Shell to Pay Millions for Pollution Control in Houston, Texas, Area

As part an agreement with the U.S. Environmental Protection Agency (EPA) described as the first of its kind involving chemical production, Shell Oil and affiliated companies will invest "at least" $115m in cleaning up emissions at the multinational oil and petrochemicals giant's refinery and chemical complex at Deer Park, Texas. The complex borders a residential neighborhood and a school.

The group also will pay a fine of $2.6 million for violations of the U.S. Clean Air Act alleged by the EPA and the U.S. Department of Justice.

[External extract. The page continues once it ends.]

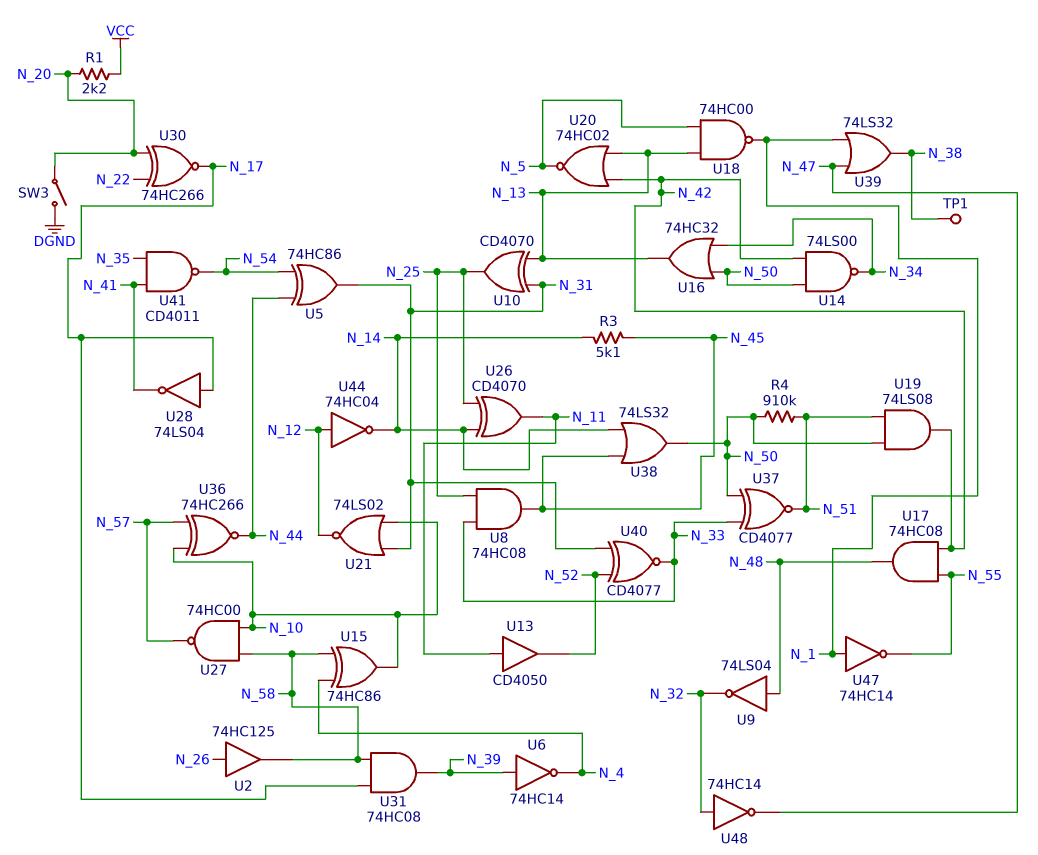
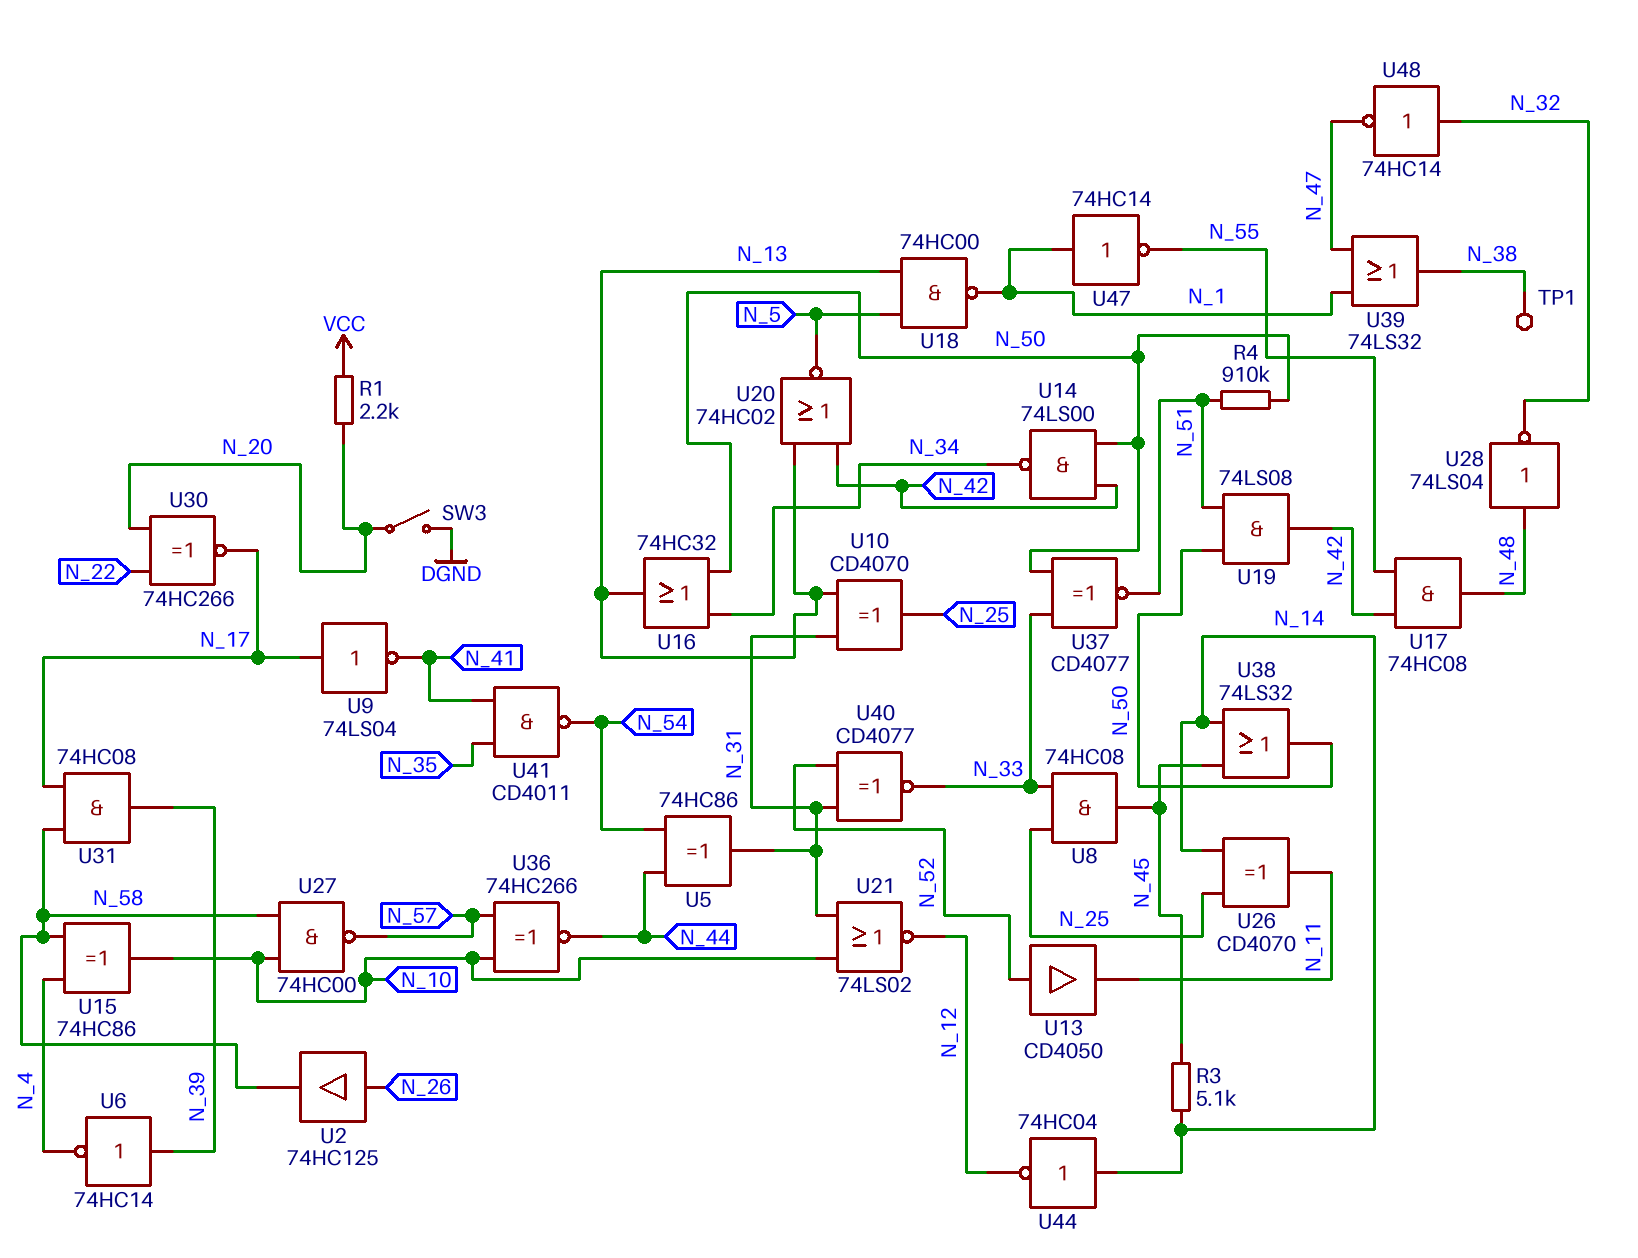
U9: NOT 74LS04 (in N_48, out N_32) -> NOT 74LS04 (in N_17, out N_41)
U13: buffer CD4050 (in N_11, out N_52) -> buffer CD4050 (in N_52, out N_11)
U28: NOT 74LS04 (in N_17, out N_41) -> NOT 74LS04 (in N_48, out N_32)
U44: NOT 74HC04 (in N_12, out N_14) -> NOT 74HC04 (in N_14, out N_12)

Among other projects, the EPA said Shell will spend $100 million to minimize flaring by recovering and recycling waste gases - some of which it may use as chemical feedstock or products. The producer also has agreed to install flare caps and instruments as well as monitoring systems to ensure that gases sent to flares are burned with 98% efficiency. A $1 million on a state-of-the-art system will monitor benzene levels at the fenceline of the complex.

Additionally, Shell will be required to reduce emissions of sulfur dioxide and volatile organic compounds (VOCs) from the complex, including benzene, by 4,550 t/y. When the upgrades are fully implemented, emissions of greenhouse gases will be reduced by around 260,000 t/y, the EPA said. Shell also has been ordered to upgrade its wastewater treatment facilities.

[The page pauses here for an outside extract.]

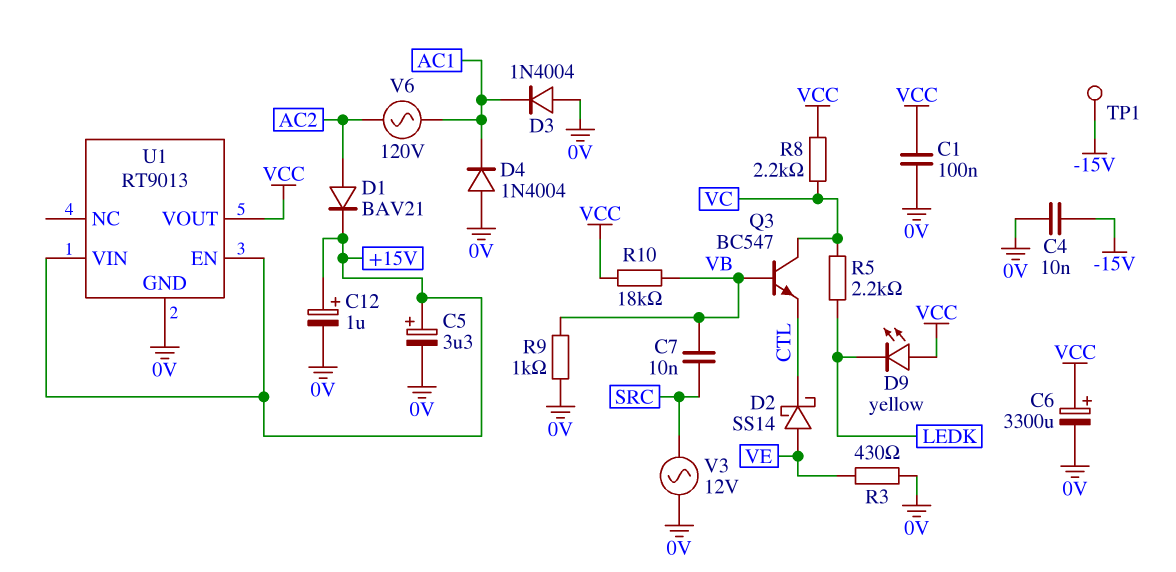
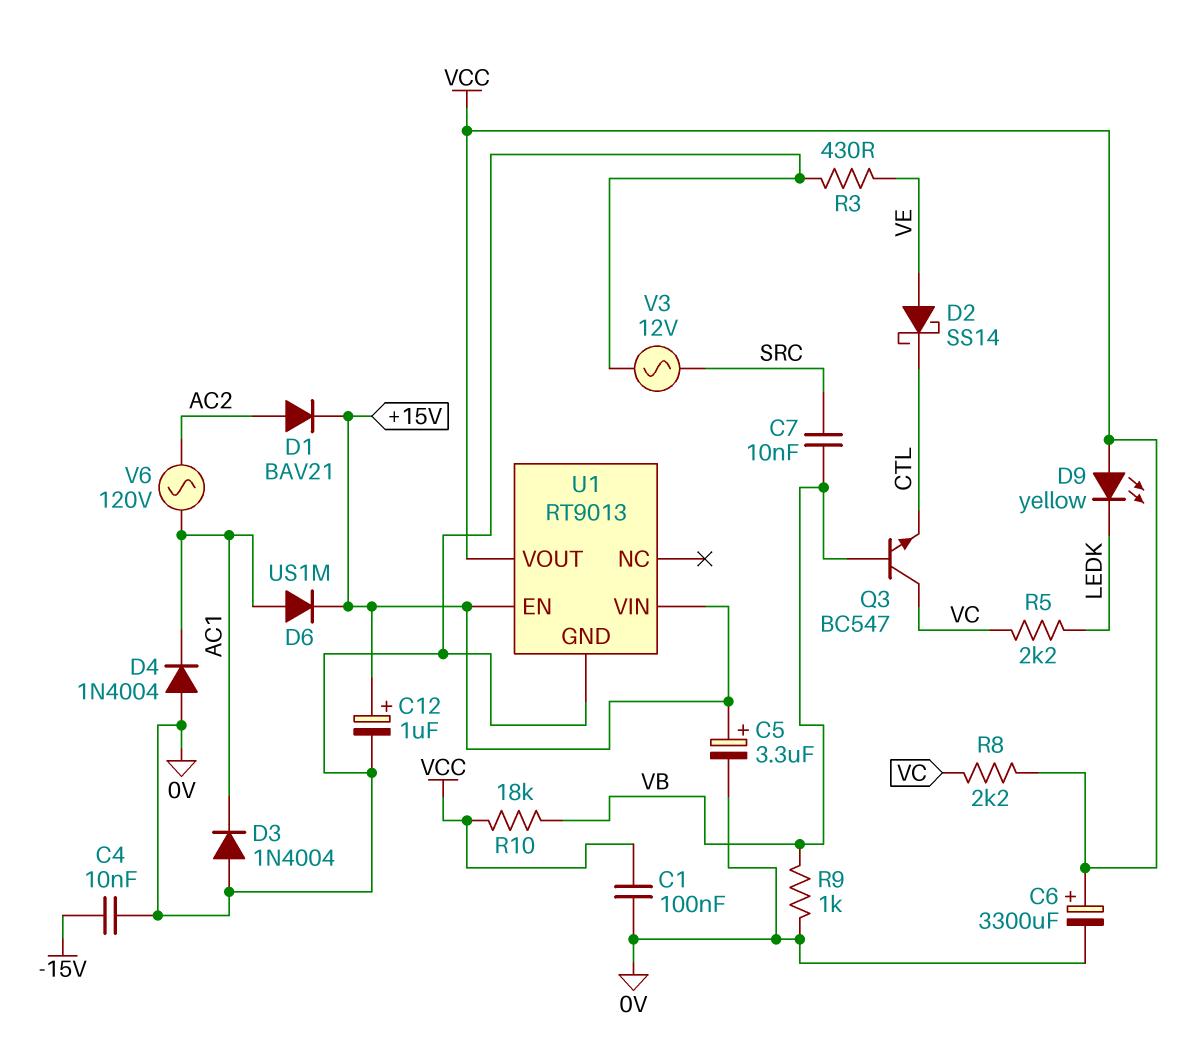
D6: none -> diode US1M (A AC1, K +15V)
TP1: test point (-15V) -> none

At its Deer Park facility, Shell processes some 330,000 barrels per day of crude oil as well as producing 8,000 t/d of chemicals.

The case is part of the Obama adminstration's effort to curb pollution in communities bordering industrial complexes, said Cynthia Giles, assistant administrator of the EPA's Office of Enforcement and Compliance. The areas surrounding Houston are home to many chemical production facilities.

In a complaint filed on behalf of the environmental agency, the Department of Justice alleged, among other things, that Shell improperly operated is 12 steam-assisted flaring devices in such a way that excess VOCs were emitted.

The consent decree relating to the settlement is subject to a 30-day public comment period and court approval.